Mark Hunter: To ask the Secretary of State for the Home Department how many reported incidents of (a) domestic burglary and (b) car theft there were in England and Wales in each of the last five years. 
Mr. McNulty: The British Crime Survey (BCS) provides information about the numbers of domestic burglaries and vehicle-related thefts in England and Wales. The BCS can provide a better reflection of the true extent of crime because it includes crimes that are not reported to or recorded by the police. The BCS count of crime includes crimes against adults (aged 16 or over) living in private households. The numbers of domestic burglaries and vehicle-thefts for the last five years, based on the BCS, are displayed in table 1.

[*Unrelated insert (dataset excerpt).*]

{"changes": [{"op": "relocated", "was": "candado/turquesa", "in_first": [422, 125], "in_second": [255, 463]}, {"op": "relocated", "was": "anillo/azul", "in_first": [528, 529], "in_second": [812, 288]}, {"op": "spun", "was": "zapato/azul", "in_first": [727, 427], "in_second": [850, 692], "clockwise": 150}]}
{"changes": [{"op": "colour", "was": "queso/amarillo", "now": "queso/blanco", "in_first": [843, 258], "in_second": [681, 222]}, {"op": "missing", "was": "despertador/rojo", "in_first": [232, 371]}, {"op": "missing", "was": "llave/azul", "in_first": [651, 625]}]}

Based on the BCS the numbers of domestic burglaries have decreased by 24 per cent. between 2001-02 and 2005-06 BCS. According to the latest BCS (2005-06) there were 733,000 domestic burglaries in England and Wales, compared with 969,000 domestic burglaries based on the 2001-02 BCS. The numbers of vehicle thefts have also decreased. The numbers of vehicle thefts have fallen by 31 per cent. from 2,494,000 (2001-02 BCS) to 1,731,000 (2005-06 BCS).
The BCS also provides information about the proportions of crimes that are reported to the police. Approximately half of vehicle thefts and just over six out of 10 domestic burglaries are reported to the police.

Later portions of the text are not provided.